O SAG-AFTRA não se ficou pelas palavras acirradas de Drescher. Os atores avançaram mesmo com uma paralisação total, a primeira desde 1960 (quando Ronald Reagan era o líder do sindicato), feita em simultâneo com os guionistas.
Os efeitos serão imediatos. A partir desta sexta-feira, 14 de julho, a produção de filmes e séries nos Estados Unidos — e aquela que, embora feita no estrangeiro, estiver sob a jurisdição das associações que convocaram a greve — parou. Resultado? A maioria das produções de cinema e de televisão dos Estados Unidos foi interrompida. Os atores tiveram de parar de trabalhar e prometeram organizar piquetes. Também não tencionam promover os filmes e as séries em que participam, ações a que estão vinculados ao abrigo dos contratos com os estúdios.
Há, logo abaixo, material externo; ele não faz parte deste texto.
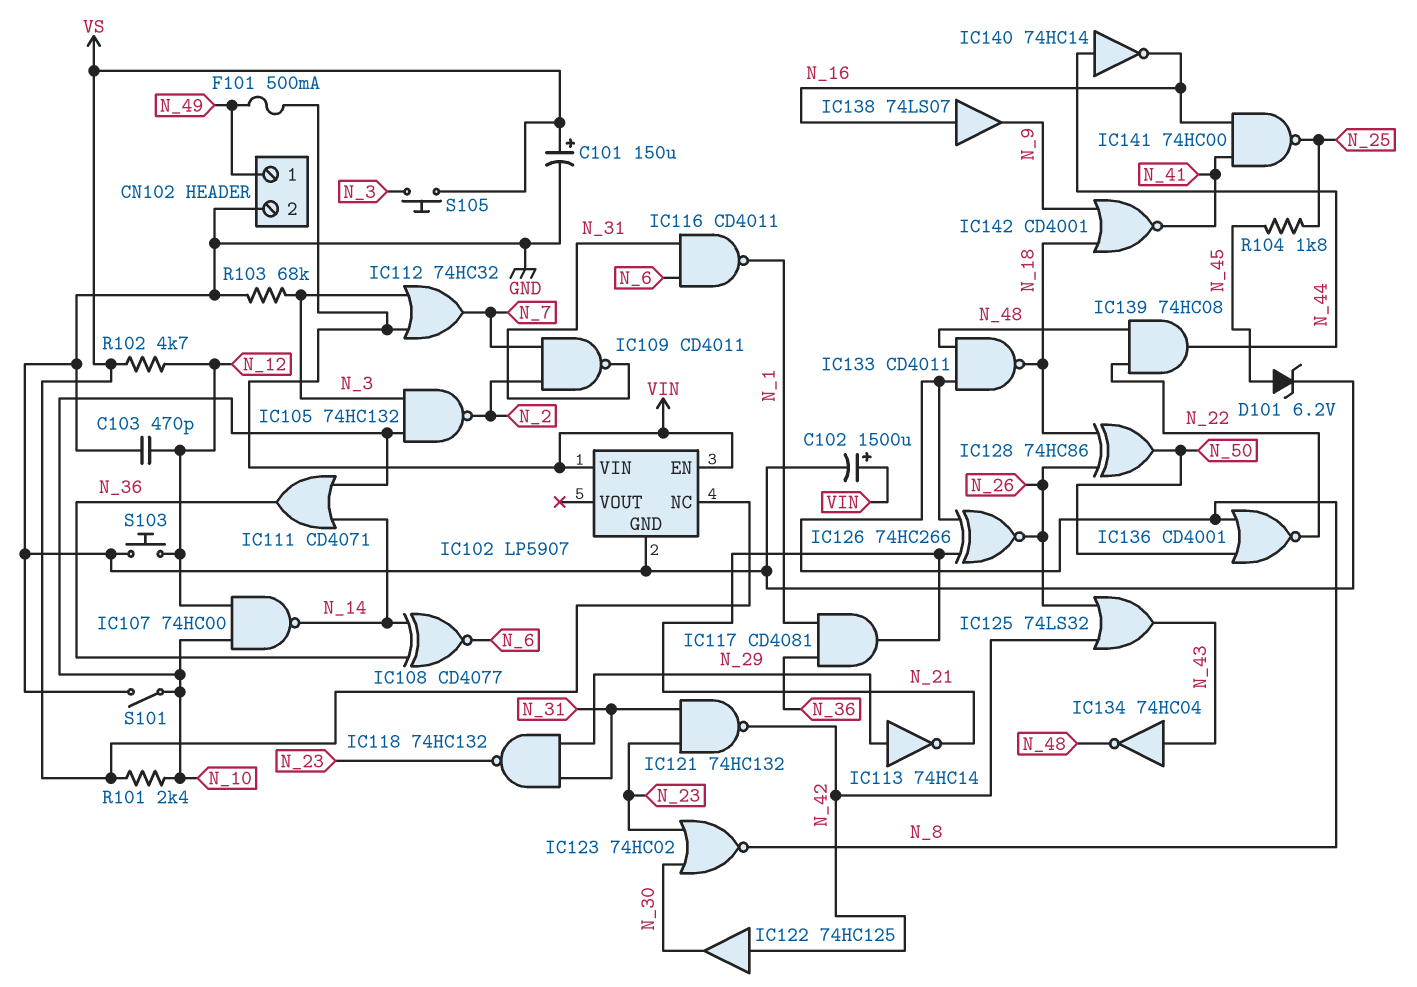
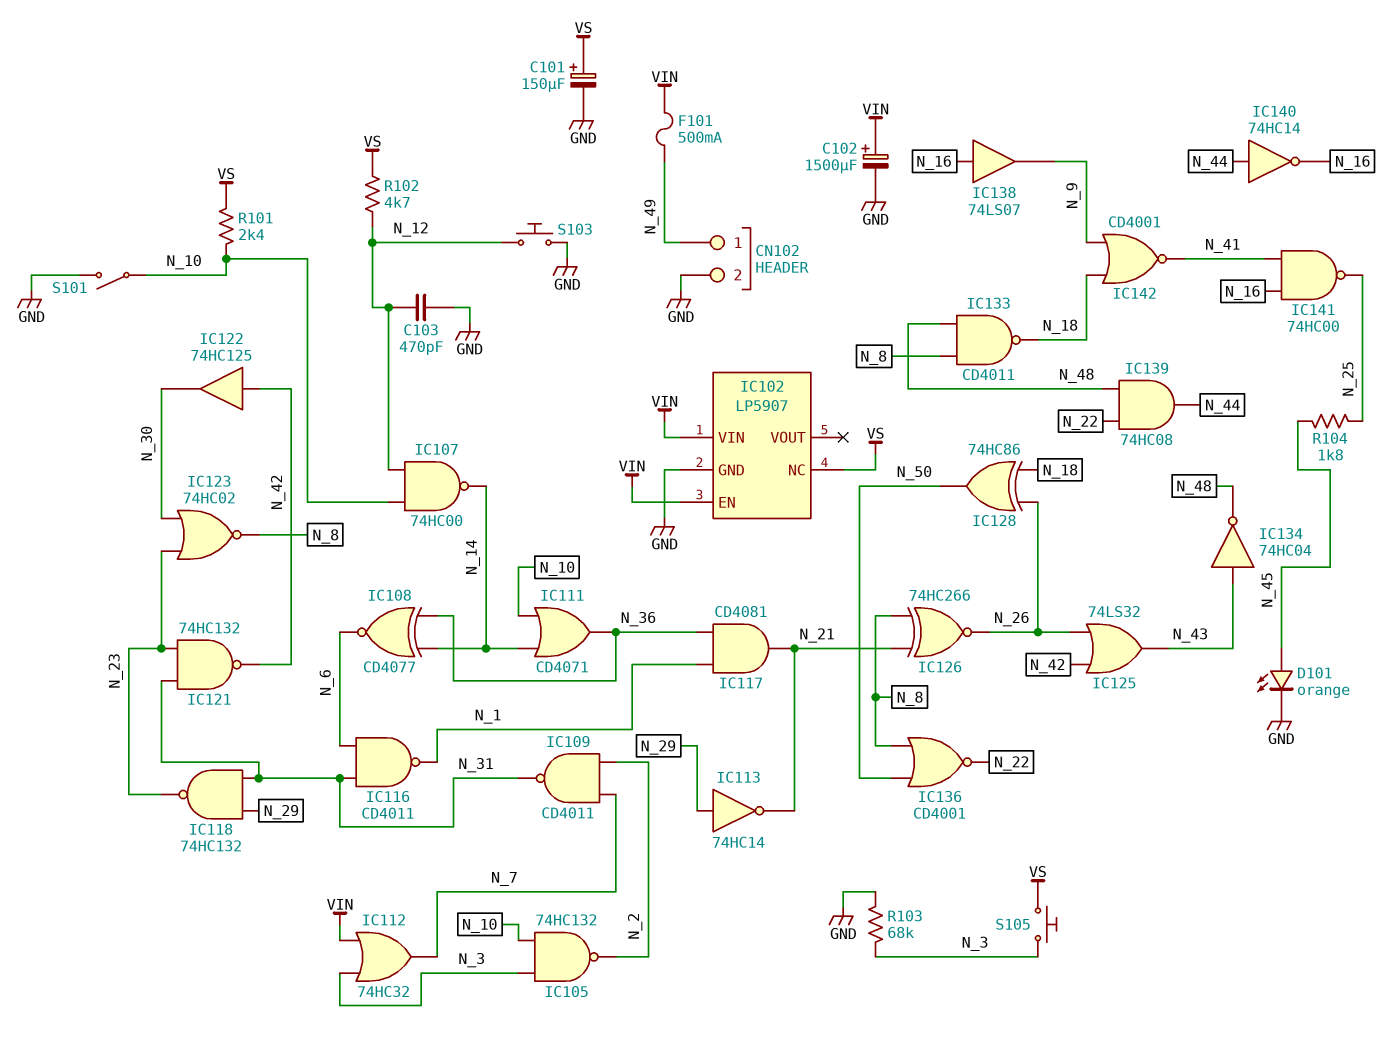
D101: zener 6.2V (A N_45, K GND) -> LED orange (A N_45, K GND)

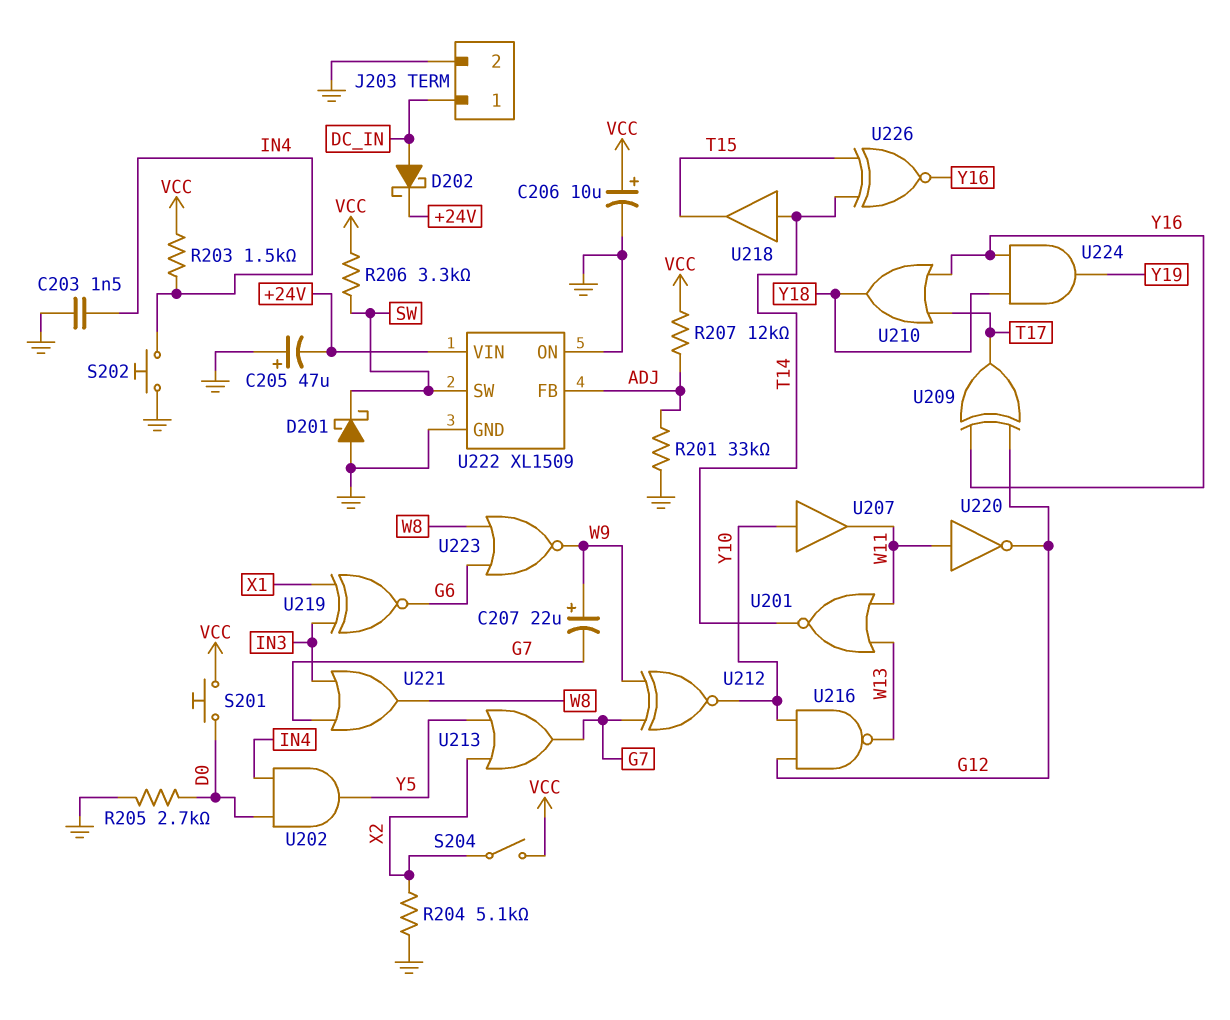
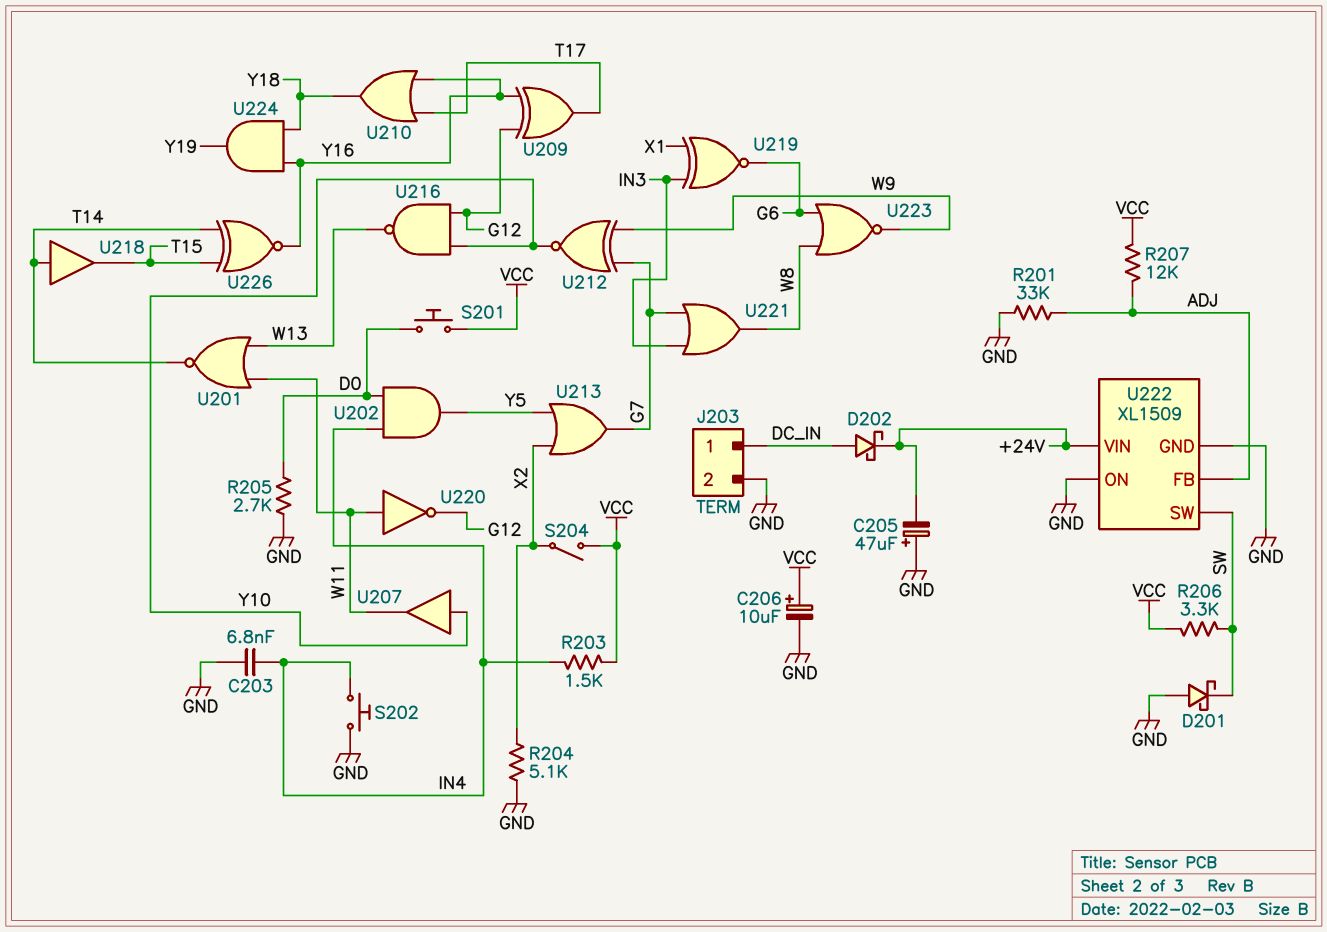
C203: 1.5nF (GND, IN4) -> 6.8nF (GND, IN4)
C207: 22uF (plus W9, minus G7) -> none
Como resultado, o elenco de “Oppenheimer”, por exemplo, abandonou a passadeira vermelha em plena estreia do filme em Londres.
“O conselho nacional do SAG-AFTRA votou unanimemente por uma ordem de greve contra os estúdios e as emissoras”, anunciou Duncan Crabtree-Ireland, diretor-executivo nacional do sindicato. Esta quarta-feira, 12 de julho, já tinha sido avançado que as negociações entre o SAG-AFTRA e os principais estúdios de cinema e televisão — que estenderam por mais de quatro semanas — tinham terminado sem sucesso.
Duncan Crabtree-Ireland defendeu em conferência de imprensa que não lhes foi dada alternativa, uma vez que a greve “é um instrumento de último recurso”, e que “os atores merecem um contrato que reflita as mudanças no modelo de produção”.
Já o grupo que representa os estúdios admitiu que a greve não era o resultado esperado, “pois não podem operar sem os artistas que dão vida” aos programas e filmes. “Lamentavelmente, o sindicato escolheu um caminho que levará a dificuldades financeiras para incontáveis milhares de pessoas que dependem da indústria”, disse a Aliança de Produtores de Cinema e Televisão (AMPTP), em representação dos principais estúdios de produção, como Disney, Paramount, Warner, Sony, Netflix e Amazon.
O protesto dos atores junta-se ao dos argumentistas, que começou em maio. Desde então, as produções que se mantêm em filmagens estão a trabalhar com base em argumentos já concluídos na primavera, sem poderem modificá-los.